Basel -  Tempo 30 – überall in Basel und rund um die Uhr: Das ist das erklärte Ziel von Grünen, der SP und den Grünliberalen im Großen Rat, die dieser Tage einen parlamentarischen Vorstoß eingebracht haben. Deutliche Kritik kommt derweil von der Basler Sektion des Automobil-Clubs ACS, der von einem „unsinnigen Vorschlag“ redet.

Mehr Sicherheit, weniger Lärm und eine geringere Luftbelastung erhoffen sich die politischen Vertreter um Raphael Fuhrer, Großrat für das Grün-Alternative Bündnis, Präsident der Umwelt-, Verkehrs- und Energiekommission sowie Erstunterzeichner des parlamentarischen Vorstoßes.
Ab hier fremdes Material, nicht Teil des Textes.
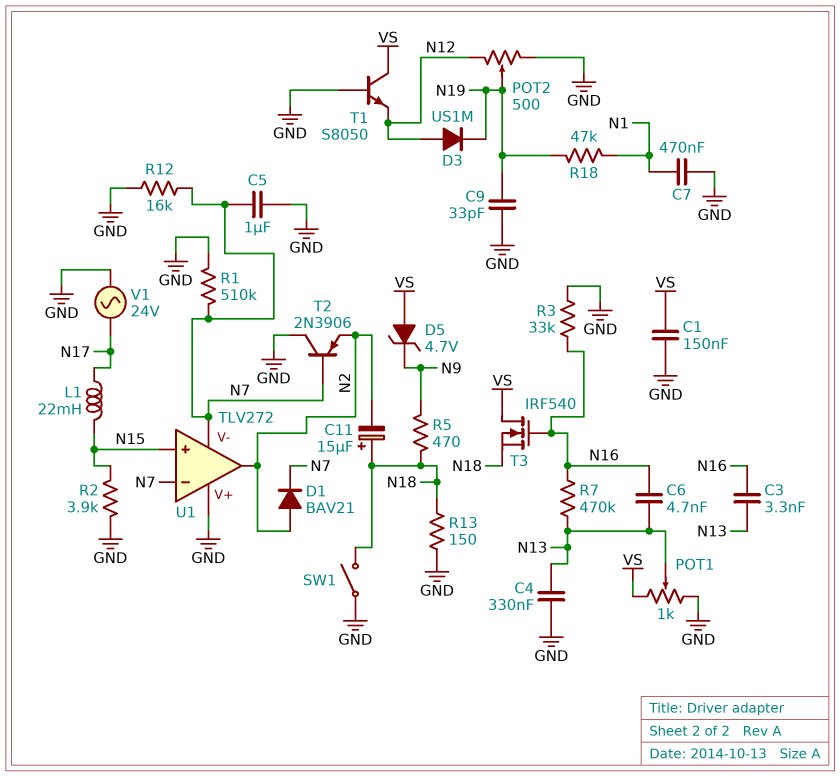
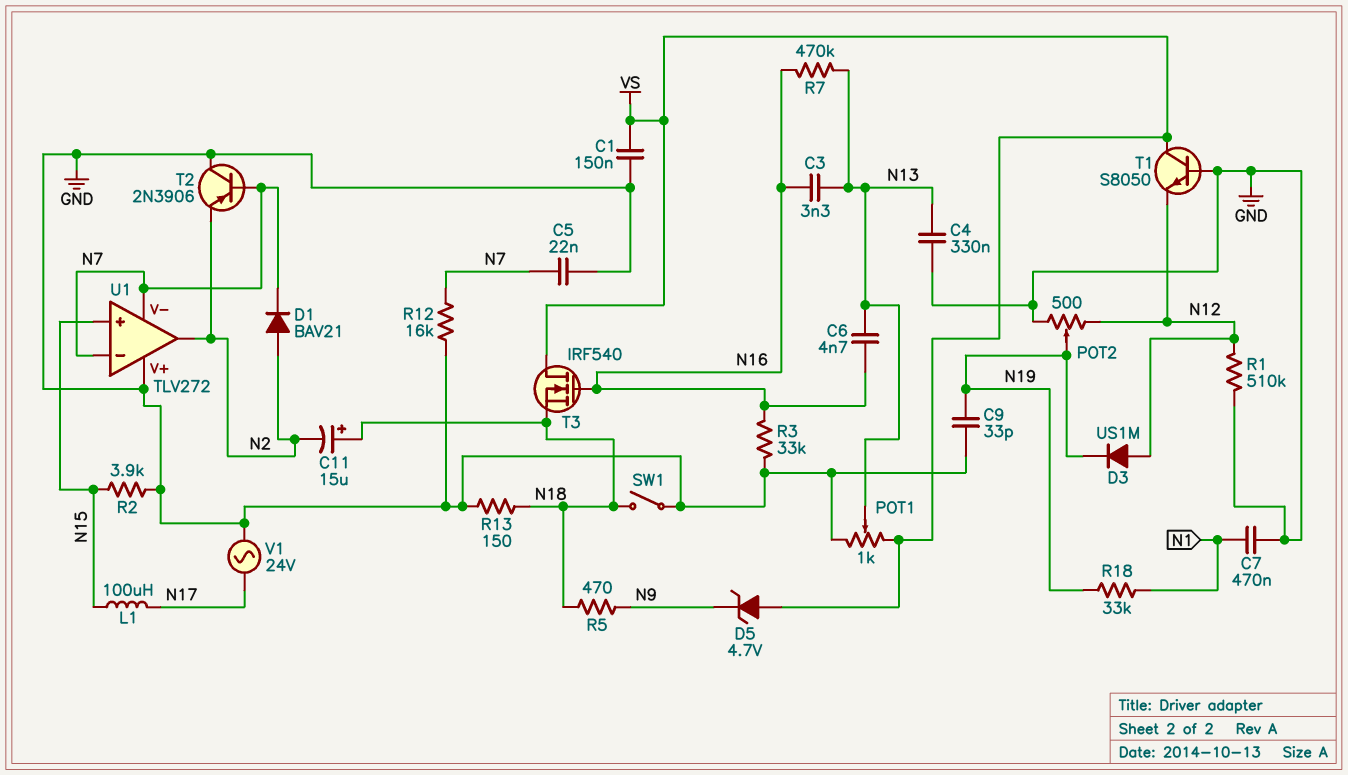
C5: 1uF (GND, N7) -> 22nF (GND, N7)
L1: 22mH (N15, N17) -> 100uH (N15, N17)
R1: 510k (GND, N7) -> 510k (GND, N12)
R18: 47k (N1, N19) -> 33k (N1, N19)

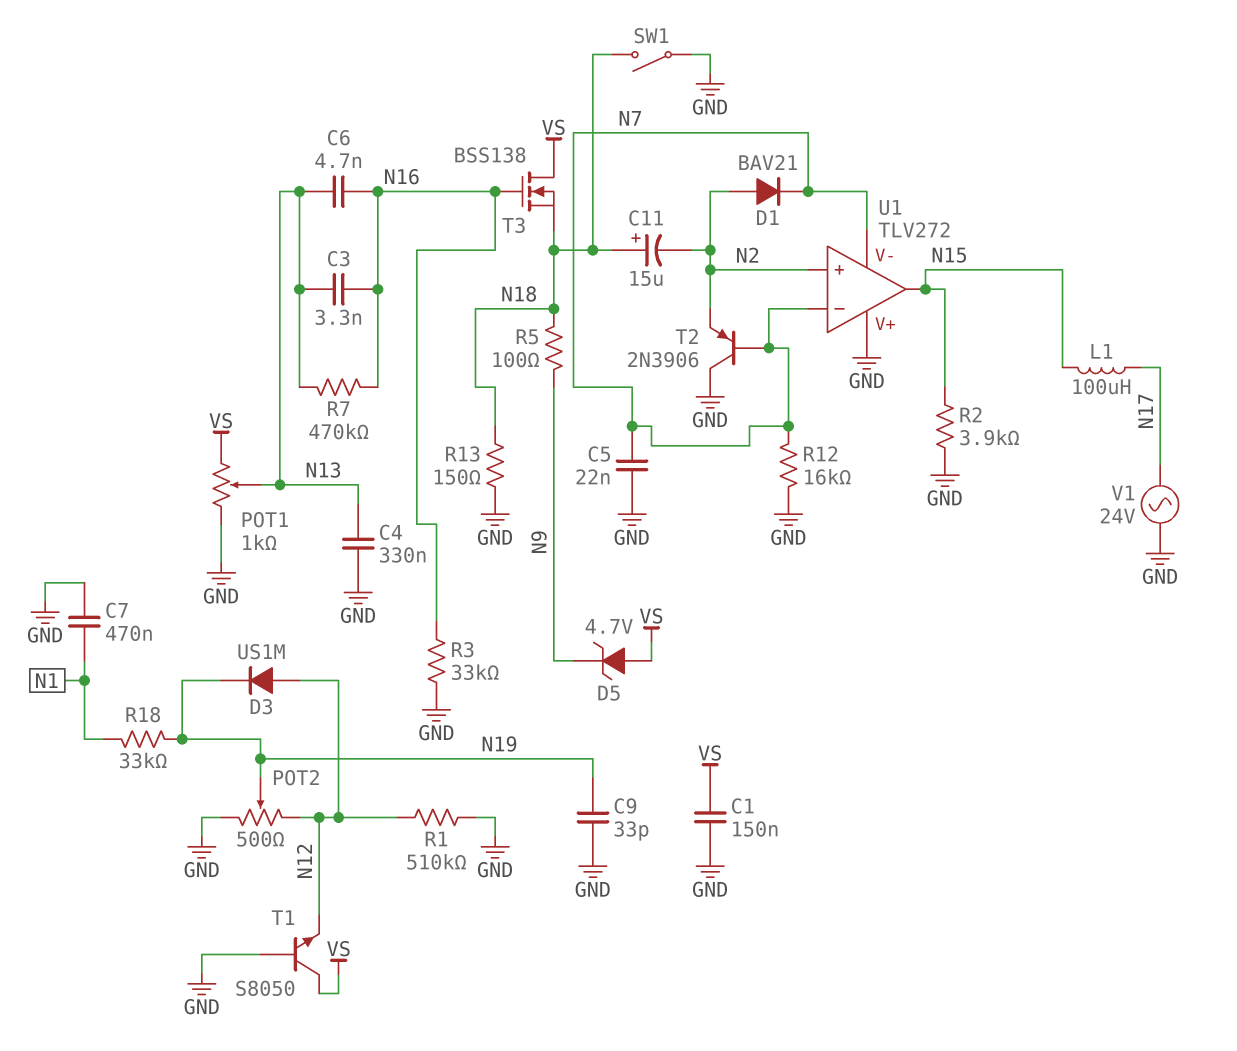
R5: 470 (N9, N18) -> 100 (N9, N18)
T3: NMOS IRF540 (G N16, D VS, S N18) -> NMOS BSS138 (G N16, D VS, S N18)
U1 pin in+: N15 -> N2
U1 pin out: N2 -> N15

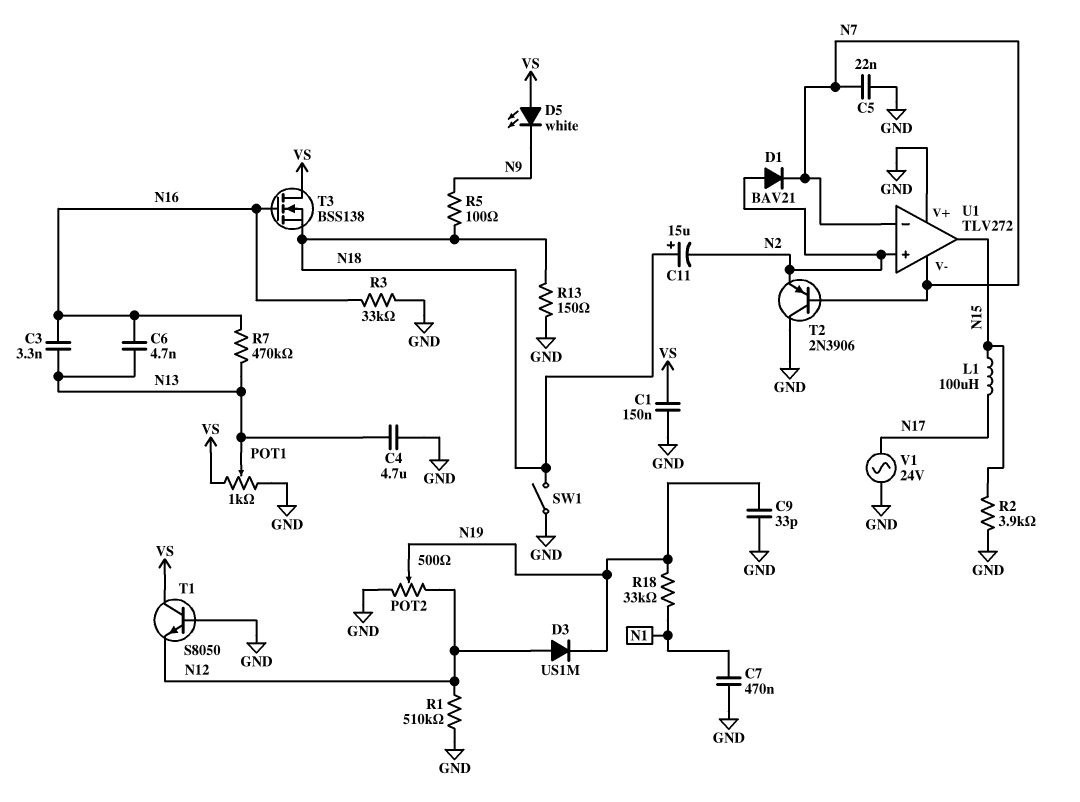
C4: 330nF (GND, N13) -> 4.7uF (GND, N13)
D5: zener 4.7V (A VS, K N9) -> LED white (A VS, K N9)
R12: 16k (GND, N7) -> none

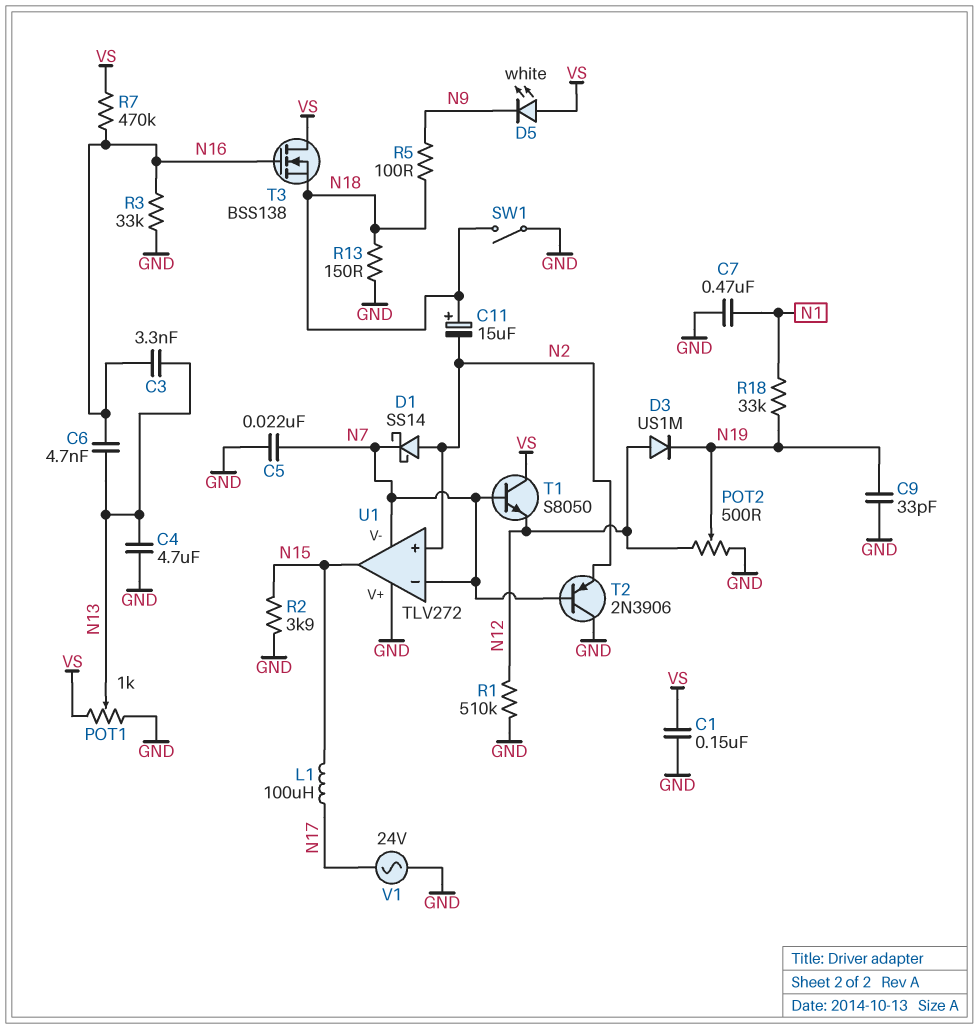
D1: diode BAV21 (A N2, K N7) -> schottky SS14 (A N2, K N7)
R7: 470k (N13, N16) -> 470k (N16, VS)
T1: NPN S8050 (B GND, C VS, E N12) -> NPN S8050 (B N7, C VS, E N12)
„Es hat sich die Erkenntnis durchgesetzt, dass eine flächendeckend und rund um die Uhr geltende Signalisation von Tempo 30 im Siedlungsgebiet entscheidende volkswirtschaftliche Vorteile hat, dass ein solches Konzept umsetzbar ist und im Alltag funktioniert“, führen die Initiatoren aus. Gleichzeitig sollen flankierende Maßnahmen sicherstellen, dass der öffentliche Personennahverkehr (ÖPNV) nicht verlangsamt wird, wie aus dem Papier hervorgeht.

Neue Verkehrskultur

Während bisher nur in einzelnen Straßen und Abschnitten Tempo 30 gilt, plädiert Fuhrer für ein Gesamtkonzept und eine neue Verkehrskultur. Jedes zweite Unfallopfer könnte mit der Geschwindigkeitsbegrenzung verhindert werden, zitiert er Experten der Beratungsstelle für Unfallverhütung (BFU). Im Stadtkanton sei es in den vergangenen Jahren zu rund 800 Verkehrsunfällen und 400 Verunfallten pro Jahr gekommen. „Am meisten würden Fußgänger profitieren“, begründen die Antragsteller ihr Ansinnen.

Lärm ist ein weiterer Aspekt: „Tempo 30 ist ein schneller, billiger und wirksamer Lärmschutz.“ In Basel-Stadt wohnten rund 40 000 Menschen an Standorten, an denen der gesetzliche Grenzwert zu Straßenlärm überschritten werde. Mit einem geringeren Tempo könnte der Lärm um drei Dezibel gesenkt werden. „Das entspricht circa der Lärmwahrnehmung bei einer Halbierung der Verkehrsmenge.“ Außerdem erlaube die Entschleunigung schmalere Fahrbahnen und mehr Platz für Bäume. Nicht zuletzt profitiere das Klima von Tempo 30, da weniger Benzin verbraucht und der Verkehr fließen könne, sind die Initiatoren überzeugt.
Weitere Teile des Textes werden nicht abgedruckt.